"Not so loud," he said.

She sent out a ripple of laughter. "Well, you certainly are practical. That, I know."

"Do you?"

"Don't I?" She looked straight into his eyes and her laughter ceased.

Mrs. Vanderdyke joined them. "You have twenty minutes for a little rest before you dress for dinner, Beatrix. You must be tired after your hot drive."

"No, Mother, thanks," said Beatrix airily. "Pelham talked all the way here and was so merry and bright that the journey seemed short." But she went upstairs to the suite that he would never forget, and her little touch of sarcasm found its mark.

"Come into my room," said Mr. Vanderdyke, "and we'll smoke a cigarette."

Franklin followed him.

It was a curious room in which he presently found himself,—a room which gave a pathetic keynote to the character and life of the man who spent so many hours in it. Very large and lofty, it was crammed with ideas at which he appeared to have made a beginning, dabbled in and wearied of. There were leather-bound manuscript books in dozens, several of which had labels on the back,—"Notes on Old China," "Impressions of European Labor Conditions," "Butterflies," "Songs and Sonnets," "A Life of Russell Vanderdyke, Book I.," "Trout Streams," "The Improvement of Factories,"—it would have taken an hour to examine them all. The note of the dilettante was everywhere,—in the pieces of rare silver that were mixed with old pottery, Japanese lacquer, Jacobean chests, Oriental curios, ancient Bibles, first editions, faded prints, modern etchings, and one or two appalling examples of so-called Cubist work which appealed to Franklin merely as pervertism or the attempt of men who had never been taught to paint to illustrate delirium tremens. It was the room of a man of confirmed irresolution, of an inherited lack of grip, of an intellect that was as unconcentrated as a flight of pigeons. It showed a scattering of interest that could only belong to some-one who had never felt the splendid urge of achieving an object in the face of dire necessity. It provided the most unobservant eye with a complete history of an ambitious but vacillating life. It conveyed to workers the impression of many acres of dead-level ground long ago carefully staked out as a garden city, with neat boards indicating here an avenue, here a public library, here a country club, here a huge hotel, here a railroad station, all very neat and well weeded but without the fulfilment of one single promise.

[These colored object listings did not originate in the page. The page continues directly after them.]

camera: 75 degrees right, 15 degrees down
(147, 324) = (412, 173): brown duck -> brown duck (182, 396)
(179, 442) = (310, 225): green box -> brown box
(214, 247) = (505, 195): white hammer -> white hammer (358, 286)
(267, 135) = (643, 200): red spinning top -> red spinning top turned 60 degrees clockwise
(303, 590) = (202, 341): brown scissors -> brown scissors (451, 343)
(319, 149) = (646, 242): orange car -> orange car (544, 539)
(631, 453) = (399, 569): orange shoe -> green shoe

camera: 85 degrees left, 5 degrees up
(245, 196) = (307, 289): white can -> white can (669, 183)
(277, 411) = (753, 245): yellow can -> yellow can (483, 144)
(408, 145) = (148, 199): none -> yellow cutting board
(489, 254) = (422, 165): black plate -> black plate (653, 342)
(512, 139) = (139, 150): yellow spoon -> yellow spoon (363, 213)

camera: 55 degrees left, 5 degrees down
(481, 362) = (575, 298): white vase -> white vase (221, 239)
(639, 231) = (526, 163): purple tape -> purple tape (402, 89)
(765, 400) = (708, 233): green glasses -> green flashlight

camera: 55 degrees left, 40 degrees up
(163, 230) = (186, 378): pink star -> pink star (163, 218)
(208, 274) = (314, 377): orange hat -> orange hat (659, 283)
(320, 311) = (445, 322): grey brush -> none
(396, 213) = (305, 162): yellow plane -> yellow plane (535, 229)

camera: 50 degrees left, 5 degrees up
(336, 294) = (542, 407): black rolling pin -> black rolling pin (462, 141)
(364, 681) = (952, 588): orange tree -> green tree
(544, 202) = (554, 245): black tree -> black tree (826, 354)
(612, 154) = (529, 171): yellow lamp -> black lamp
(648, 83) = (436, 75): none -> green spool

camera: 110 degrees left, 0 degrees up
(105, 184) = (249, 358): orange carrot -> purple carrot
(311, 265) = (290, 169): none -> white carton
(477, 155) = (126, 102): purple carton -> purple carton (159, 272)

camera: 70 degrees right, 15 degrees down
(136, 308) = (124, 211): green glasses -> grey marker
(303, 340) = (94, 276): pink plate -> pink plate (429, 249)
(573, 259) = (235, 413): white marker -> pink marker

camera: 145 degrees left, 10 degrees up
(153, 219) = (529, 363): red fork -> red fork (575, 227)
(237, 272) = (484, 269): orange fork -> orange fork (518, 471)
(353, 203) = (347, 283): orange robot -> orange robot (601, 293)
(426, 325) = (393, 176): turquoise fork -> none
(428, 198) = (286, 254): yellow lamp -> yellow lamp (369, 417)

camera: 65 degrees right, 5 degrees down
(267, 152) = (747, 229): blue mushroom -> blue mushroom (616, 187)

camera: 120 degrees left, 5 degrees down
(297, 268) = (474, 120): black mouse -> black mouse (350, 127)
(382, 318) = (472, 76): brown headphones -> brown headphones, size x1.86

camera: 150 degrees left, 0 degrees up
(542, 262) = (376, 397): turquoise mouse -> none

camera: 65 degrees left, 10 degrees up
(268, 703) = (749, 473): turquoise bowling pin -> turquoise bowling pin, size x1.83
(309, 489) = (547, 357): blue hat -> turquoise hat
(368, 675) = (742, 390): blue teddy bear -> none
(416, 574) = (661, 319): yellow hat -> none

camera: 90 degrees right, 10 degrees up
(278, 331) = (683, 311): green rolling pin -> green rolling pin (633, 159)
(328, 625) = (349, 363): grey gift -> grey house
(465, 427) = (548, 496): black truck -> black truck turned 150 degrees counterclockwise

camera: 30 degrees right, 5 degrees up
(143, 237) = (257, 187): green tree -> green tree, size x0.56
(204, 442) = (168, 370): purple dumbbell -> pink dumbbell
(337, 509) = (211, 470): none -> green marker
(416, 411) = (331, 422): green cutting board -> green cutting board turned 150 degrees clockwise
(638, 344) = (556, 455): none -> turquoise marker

Franklin didn't get the feeling of the room at once. It seemed to him to be rather intimate though somewhat uninhabitable. It was only while Mr. Vanderdyke was talking in his vague impersonal way that the pathetic incompleteness of it all came to him and hit him hard. Good Heavens, what if he, too, dwindled, for the same reason, into a similar dabbler! What if he, too, scattered away his life with the same kind of uselessness!